La moda argentina se encuentra en un momento fascinante. Como un organismo vibrante, se expande, se transforma y se reinventa con una energía que contagia. Las nuevas tecnologías, la democratización del acceso a la información y un público ávido de propuestas frescas han creado el caldo de cultivo perfecto para el surgimiento de una nueva generación de emprendedores que buscan dejar su huella en este universo tan competitivo.
Sin embargo, esta efervescencia, que en principio resulta alentadora, también ha traído consigo ciertos excesos. Me refiero, concretamente, a la proliferación de jóvenes que, armados con poco más que un puñado de ideas y un taller externo que materializa sus diseños, se lanzan a la conquista del Olimpo de la moda con la convicción de que están llamados a “revolucionar la industria”.
Entiéndaseme bien, no pretendo desalentar el emprendedurismo ni la ambición. Todo lo contrario.
Creo firmemente que la pasión y la autoconfianza son combustibles imprescindibles para cualquier proyecto creativo. Pero existe una frontera sutil, y a menudo difusa, que separa la sana ambición del ego desmedido.

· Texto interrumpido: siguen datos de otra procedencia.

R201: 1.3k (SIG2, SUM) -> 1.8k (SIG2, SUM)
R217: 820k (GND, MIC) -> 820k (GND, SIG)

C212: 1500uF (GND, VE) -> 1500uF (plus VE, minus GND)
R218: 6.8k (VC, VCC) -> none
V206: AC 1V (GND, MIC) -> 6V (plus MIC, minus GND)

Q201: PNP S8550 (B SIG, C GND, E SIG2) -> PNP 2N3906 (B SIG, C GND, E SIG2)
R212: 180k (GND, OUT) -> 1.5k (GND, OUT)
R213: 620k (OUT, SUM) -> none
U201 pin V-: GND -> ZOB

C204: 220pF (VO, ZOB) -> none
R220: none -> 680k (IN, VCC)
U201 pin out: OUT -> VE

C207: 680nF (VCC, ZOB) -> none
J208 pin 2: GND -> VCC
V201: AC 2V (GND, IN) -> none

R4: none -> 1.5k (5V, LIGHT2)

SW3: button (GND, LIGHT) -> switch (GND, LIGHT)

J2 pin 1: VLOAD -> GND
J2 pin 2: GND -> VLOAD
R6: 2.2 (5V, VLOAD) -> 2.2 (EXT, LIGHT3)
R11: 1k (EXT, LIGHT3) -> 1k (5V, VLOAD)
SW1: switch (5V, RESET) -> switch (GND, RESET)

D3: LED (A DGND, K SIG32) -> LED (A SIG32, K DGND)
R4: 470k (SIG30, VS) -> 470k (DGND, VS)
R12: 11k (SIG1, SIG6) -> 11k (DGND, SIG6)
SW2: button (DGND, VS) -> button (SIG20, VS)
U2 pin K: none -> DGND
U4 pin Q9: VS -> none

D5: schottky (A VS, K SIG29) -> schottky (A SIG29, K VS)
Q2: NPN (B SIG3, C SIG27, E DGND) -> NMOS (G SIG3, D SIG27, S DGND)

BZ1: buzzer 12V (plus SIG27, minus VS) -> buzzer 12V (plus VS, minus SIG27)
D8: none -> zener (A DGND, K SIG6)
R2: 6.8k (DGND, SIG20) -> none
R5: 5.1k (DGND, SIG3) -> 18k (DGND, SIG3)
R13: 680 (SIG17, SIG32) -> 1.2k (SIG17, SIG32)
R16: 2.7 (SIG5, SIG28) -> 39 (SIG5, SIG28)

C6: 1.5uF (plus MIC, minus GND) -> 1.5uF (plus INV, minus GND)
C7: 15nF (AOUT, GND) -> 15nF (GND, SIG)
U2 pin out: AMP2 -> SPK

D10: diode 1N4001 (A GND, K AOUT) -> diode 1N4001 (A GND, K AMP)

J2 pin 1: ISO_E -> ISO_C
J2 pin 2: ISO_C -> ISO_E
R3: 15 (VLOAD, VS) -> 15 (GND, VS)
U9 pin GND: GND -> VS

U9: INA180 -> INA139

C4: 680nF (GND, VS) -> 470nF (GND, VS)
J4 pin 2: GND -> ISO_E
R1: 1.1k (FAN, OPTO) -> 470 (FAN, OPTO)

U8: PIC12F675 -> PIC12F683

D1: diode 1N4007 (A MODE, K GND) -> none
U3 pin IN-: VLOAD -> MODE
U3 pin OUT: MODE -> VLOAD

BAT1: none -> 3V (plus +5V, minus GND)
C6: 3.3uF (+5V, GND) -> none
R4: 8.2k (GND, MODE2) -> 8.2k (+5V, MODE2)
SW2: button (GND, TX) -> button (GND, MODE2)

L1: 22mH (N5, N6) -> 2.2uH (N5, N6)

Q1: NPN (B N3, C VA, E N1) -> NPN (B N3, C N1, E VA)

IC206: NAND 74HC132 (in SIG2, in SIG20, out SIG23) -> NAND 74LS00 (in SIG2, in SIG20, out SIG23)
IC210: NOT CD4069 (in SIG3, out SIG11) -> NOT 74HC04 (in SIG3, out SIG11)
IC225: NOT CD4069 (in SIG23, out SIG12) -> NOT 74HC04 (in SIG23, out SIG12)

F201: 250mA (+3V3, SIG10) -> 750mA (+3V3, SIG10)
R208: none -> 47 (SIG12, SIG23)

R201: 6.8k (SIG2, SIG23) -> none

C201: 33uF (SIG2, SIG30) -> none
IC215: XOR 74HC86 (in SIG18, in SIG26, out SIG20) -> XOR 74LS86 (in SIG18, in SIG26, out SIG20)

Resulta paradójico, por no decir irrisorio, observar cómo algunos de estos jóvenes “diseñadores” –permítaseme el uso de comillas–, con apenas un par de colecciones en su haber, se atribuyen la capacidad de “poner a la Argentina en lo más alto del mapa de la moda”. ¿Con qué herramientas, con qué trayectoria, con qué conocimiento del complejo entramado que sostiene esta industria?
Es cierto que la moda, a diferencia de otras disciplinas artísticas, se nutre de una inmediatez que puede resultar engañosa. La velocidad con la que se consumen las tendencias, la vorágine de las redes sociales y la necesidad de estar constantemente generando contenido crean la ilusión de que el éxito se alcanza de la noche a la mañana.
Pero la realidad, como suele ocurrir, es bastante más compleja. Detrás de cada prenda que admiramos en una pasarela o en una revista hay años de trabajo, de investigación, de experimentación y, sobre todo, de un profundo conocimiento del oficio.
La moda argentina cuenta con una larga y rica tradición, forjada por talentos que han sabido combinar la creatividad con la excelencia técnica. Desde pioneros como Paco Jamandreu hasta nombres consagrados como Gino Bogani, Cora Groppo y Martín Churba, la lista de diseñadores que han dejado huella en nuestro país es extensa y diversa.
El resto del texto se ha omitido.